Understanding Foreign Currency Journal Entries
A foreign currency journal entry is a transaction that is in a currency that is different from the base currency associated with the company. When you enter a foreign currency journal entry, the two currency code fields that appear on the Journal Entry form work as follows:
Base Currency.
The system assigns the currency of the company associated with the account number on the first line of a journal entry as the base (domestic) currency of the transaction and the document company.
Currency.
Unless you enter a specific currency code in the Currency field, the system uses the account number on the first line of the journal entry determines the transaction currency:
If the account is a non-monetary account, the transaction currency is the currency of the company associated with the account.
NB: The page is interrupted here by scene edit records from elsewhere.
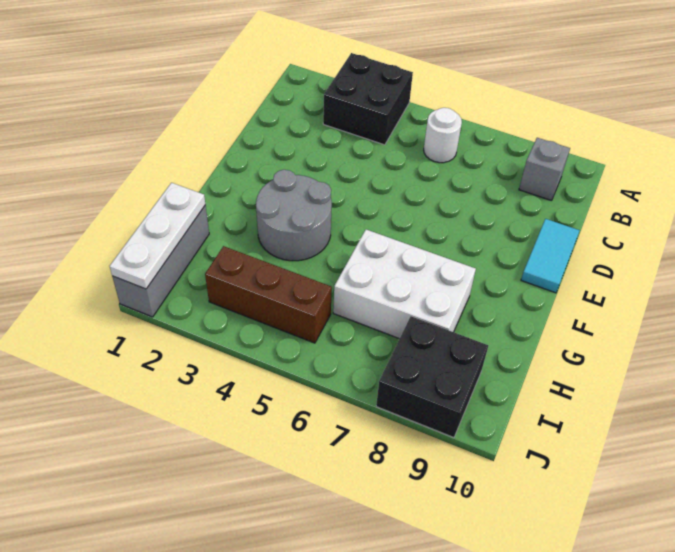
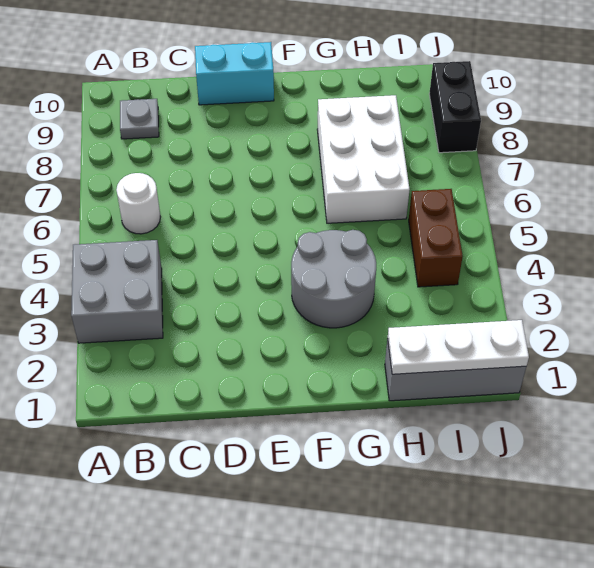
black brick A3:B4 level 1 -> grey brick A3:B4 level 1
grey brick B9 level 1 -> grey plate B9 level 1
cyan tile D10:E10 level 1 -> cyan brick D10:E10 level 1
brown brick I3:I5 level 1 -> brown brick I4:I5 level 1
black brick I8:J9 level 1 -> black brick J8:J9 level 1

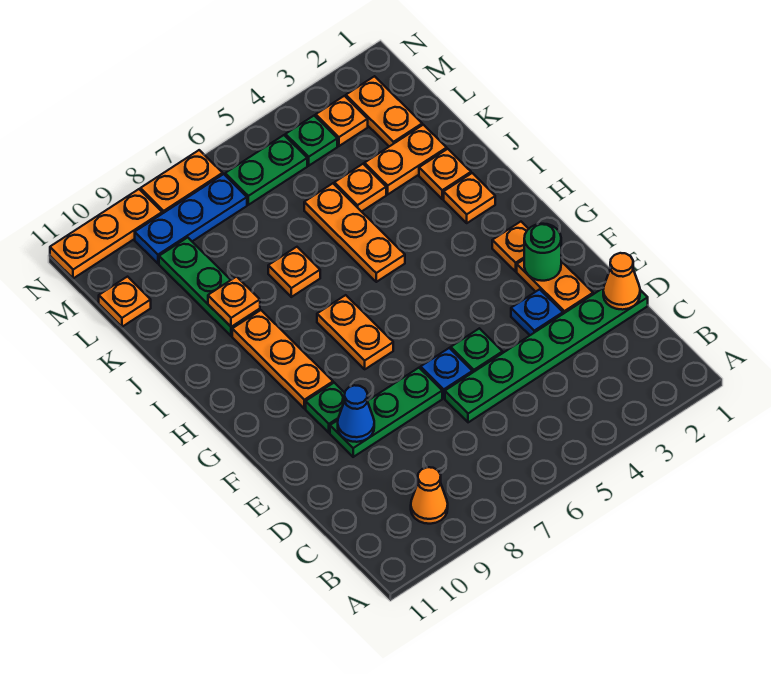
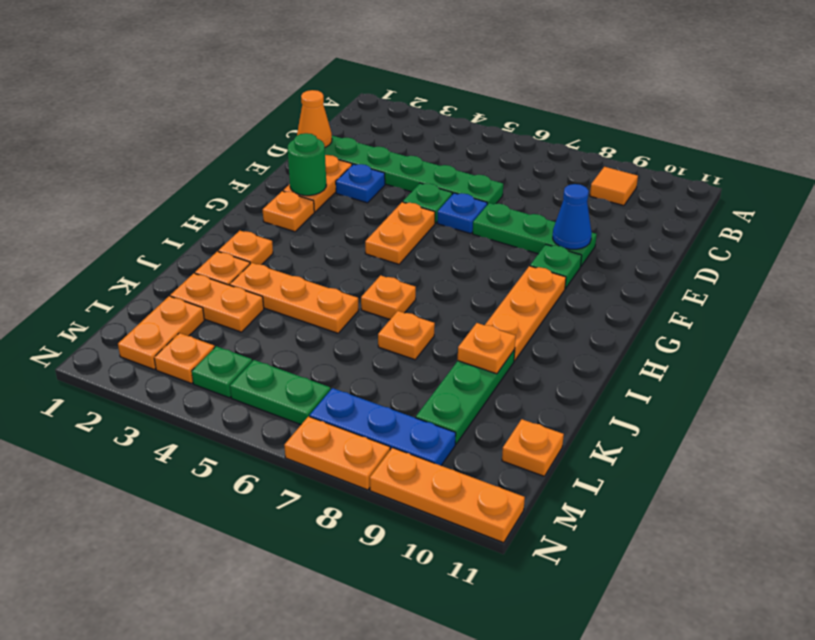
orange cone B9 level 1 -> orange tile B9 level 1
orange plate G7:H7 level 1 -> orange plate F5:G5 level 1
orange plate I5:K5 level 1 -> orange plate J3:J5 level 1
orange plate K4 level 1 -> orange plate I6 level 1

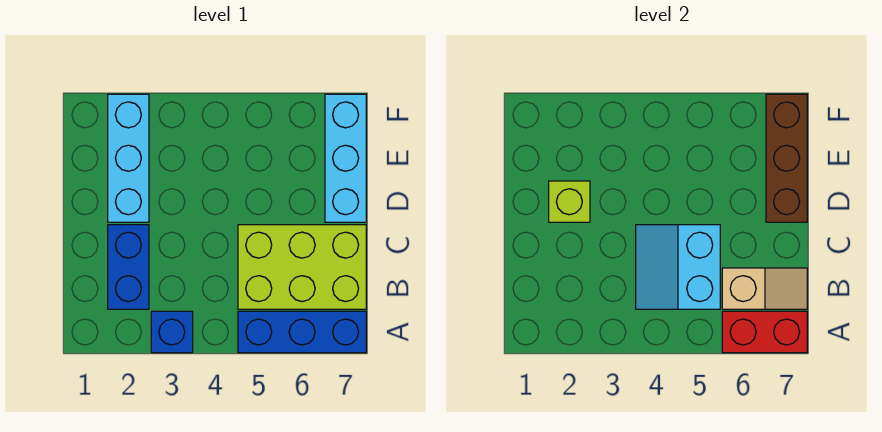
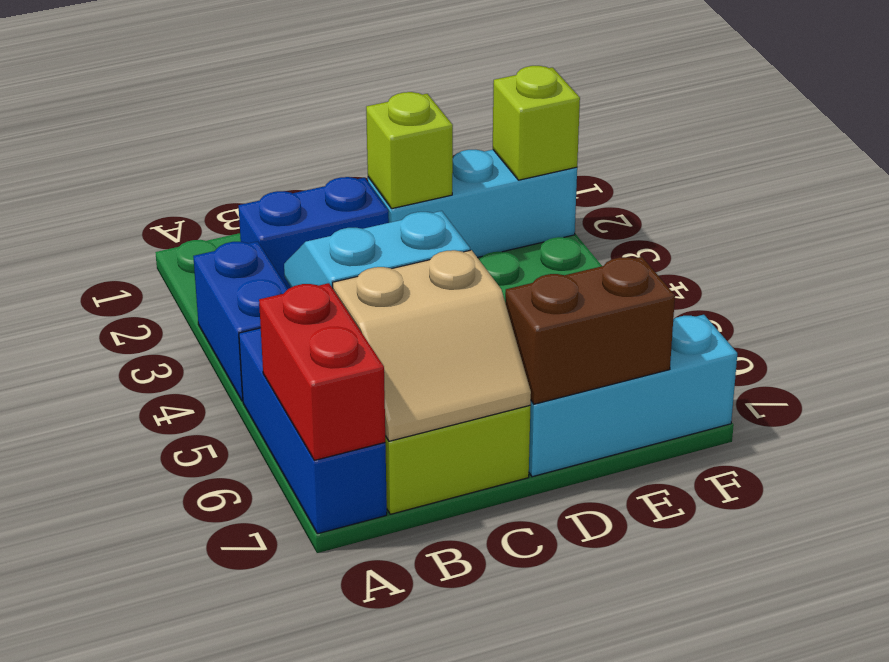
blue brick A3 level 1 -> blue brick A3:A4 level 1
tan slope B6:B7 level 2 top 6 -> tan slope B6:C7 level 2 top 6
brown brick D7:F7 level 2 -> brown brick D7:E7 level 2
none -> lime brick F2 level 2

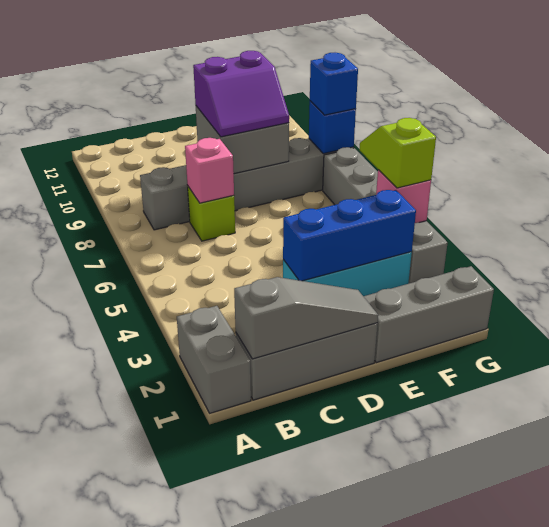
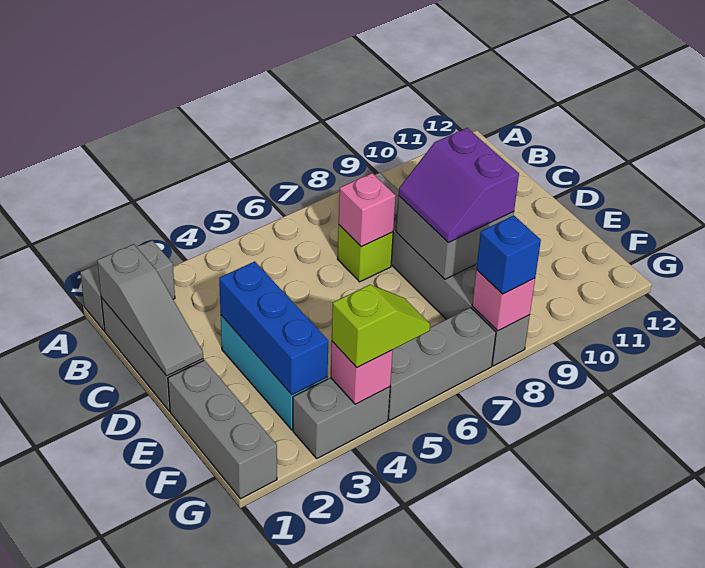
blue brick G8 level 2 -> pink brick G8 level 2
If the account is a monetary account, the transaction currency is the currency assigned to the account.
When these two currency fields contain different currency codes, the journal entry is a foreign currency journal entry.
For multiple currencies prior to release 8.11, the system created domestic amounts and foreign amounts in the F0911 and F0902 tables. Domestic amounts were stored in the Amount field of the AA (actual amounts) ledger record whereas foreign amounts were stored in the Amount field of the CA (foreign currency) ledger record for both tables.
As of release 8.11, the system stores both the domestic and foreign amounts on a single record in the F0911 table. The foreign amounts are stored in the Foreign Amount field of the F0911 record and the Amounts field of the CA (foreign currency) ledger. These two fields contain the same amounts.